Coda's Help Desk with and without RAG

Large language models have gotten extremely good at answering general questions but often struggle with specific domain knowledge. When building AI-powered help desks or knowledge bases, this limitation becomes apparent. Retrieval-augmented generation (RAG) addresses this challenge by incorporating relevant information from external documents into the model's context.
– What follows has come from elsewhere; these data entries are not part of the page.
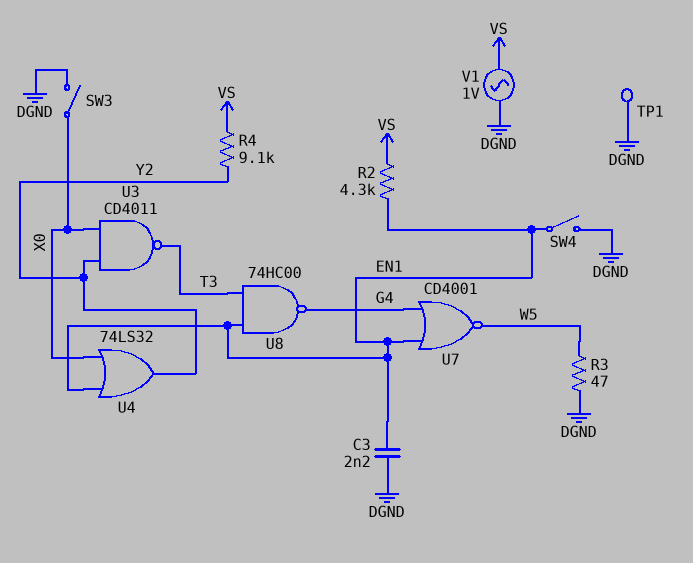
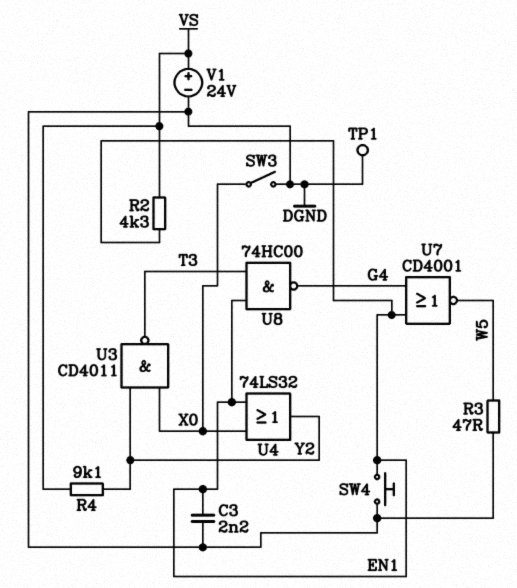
SW4: switch (DGND, EN1) -> button (DGND, EN1)
V1: AC 1V (DGND, VS) -> 24V (plus VS, minus DGND)

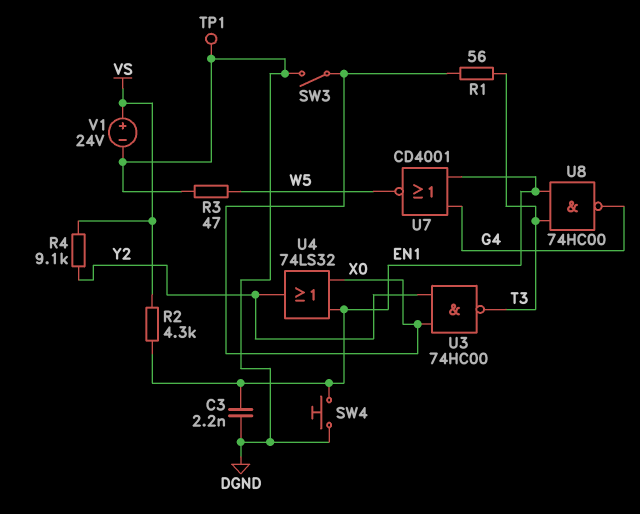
R1: none -> 56 (T3, X0)
U3: NAND CD4011 (in X0, in Y2, out T3) -> NAND 74HC00 (in X0, in Y2, out T3)

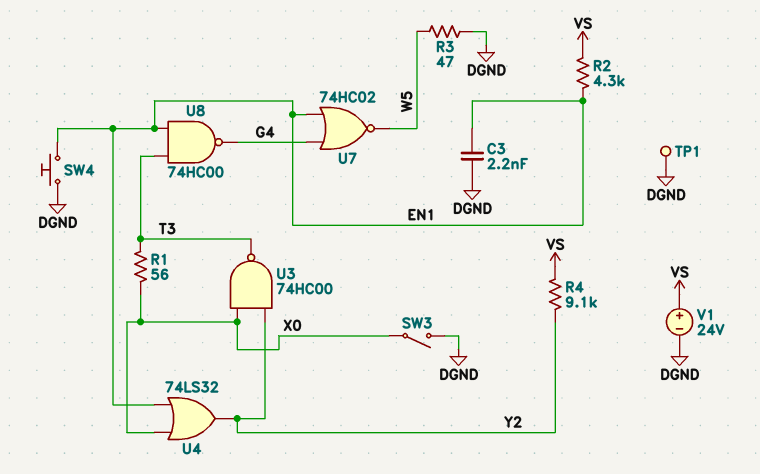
U7: NOR CD4001 (in EN1, in G4, out W5) -> NOR 74HC02 (in EN1, in G4, out W5)

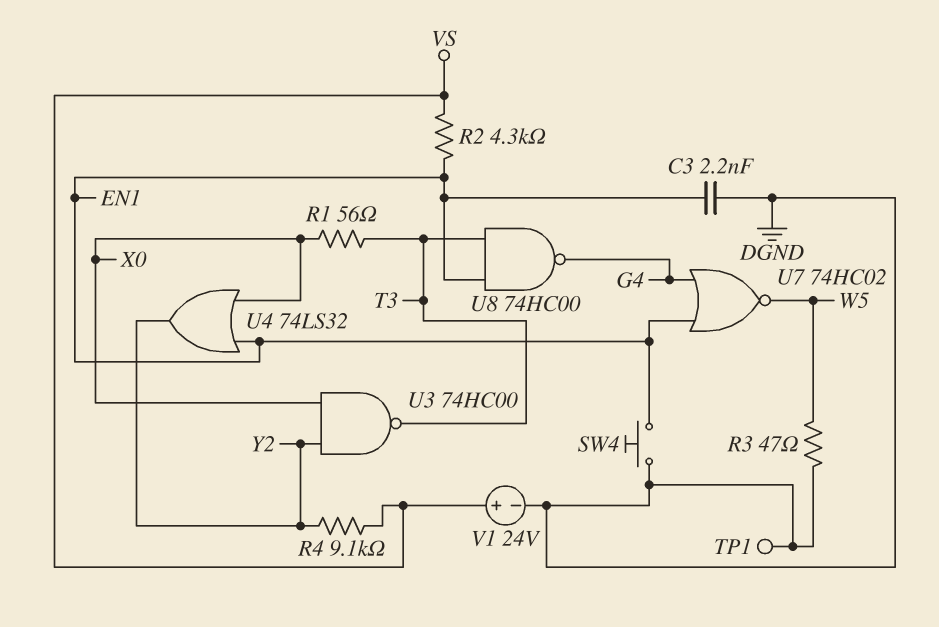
SW3: switch (DGND, X0) -> none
In this cookbook, we'll build and evaluate an AI application that answers questions about Coda's Help Desk documentation. Using Braintrust, we'll compare baseline and RAG-enhanced responses against expected answers to quantitatively measure the improvement.

Getting started

To follow along, start by installing the required packages:

pip install autoevals braintrust requests openai lancedb markdownify asyncio pyarrow

Next, make sure you have a Braintrust account, along with an OpenAI API key. To authenticate with Braintrust, export your BRAINTRUST_API_KEY as an environment variable:

export BRAINTRUST_API_KEY="YOUR_API_KEY_HERE"

Exporting your API key is a best practice, but to make it easier to follow along with this cookbook, you can also hardcode it into the code below.
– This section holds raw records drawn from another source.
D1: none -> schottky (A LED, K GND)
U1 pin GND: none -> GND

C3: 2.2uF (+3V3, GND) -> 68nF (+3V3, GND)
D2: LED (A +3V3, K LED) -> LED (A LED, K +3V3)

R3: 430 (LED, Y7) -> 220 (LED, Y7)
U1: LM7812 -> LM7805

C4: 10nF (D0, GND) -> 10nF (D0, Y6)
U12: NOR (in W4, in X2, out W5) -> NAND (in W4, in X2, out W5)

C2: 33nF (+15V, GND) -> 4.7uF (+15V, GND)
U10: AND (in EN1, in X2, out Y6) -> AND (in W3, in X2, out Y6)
We'll import our modules and define constants:

import os
import re
import json
import tempfile
from typing import List
 
import autoevals
import braintrust
import markdownify
import lancedb
import openai
import requests
import asyncio
from pydantic import BaseModel, Field
 
 
# Model selection constants
QA_GEN_MODEL = "gpt-4o-mini"
QA_ANSWER_MODEL = "gpt-4o-mini"
QA_GRADING_MODEL = "gpt-4o-mini"
RELEVANCE_MODEL = "gpt-4o-mini"
 
# Data constants
NUM_SECTIONS = 20
NUM_QA_PAIRS = 20  # Increase this number to test at a larger scale
TOP_K = 2  # Number of relevant sections to retrieve
 
# Uncomment the following line to hardcode your API key
# os.environ["BRAINTRUST_API_KEY"] = "YOUR_API_KEY_HERE"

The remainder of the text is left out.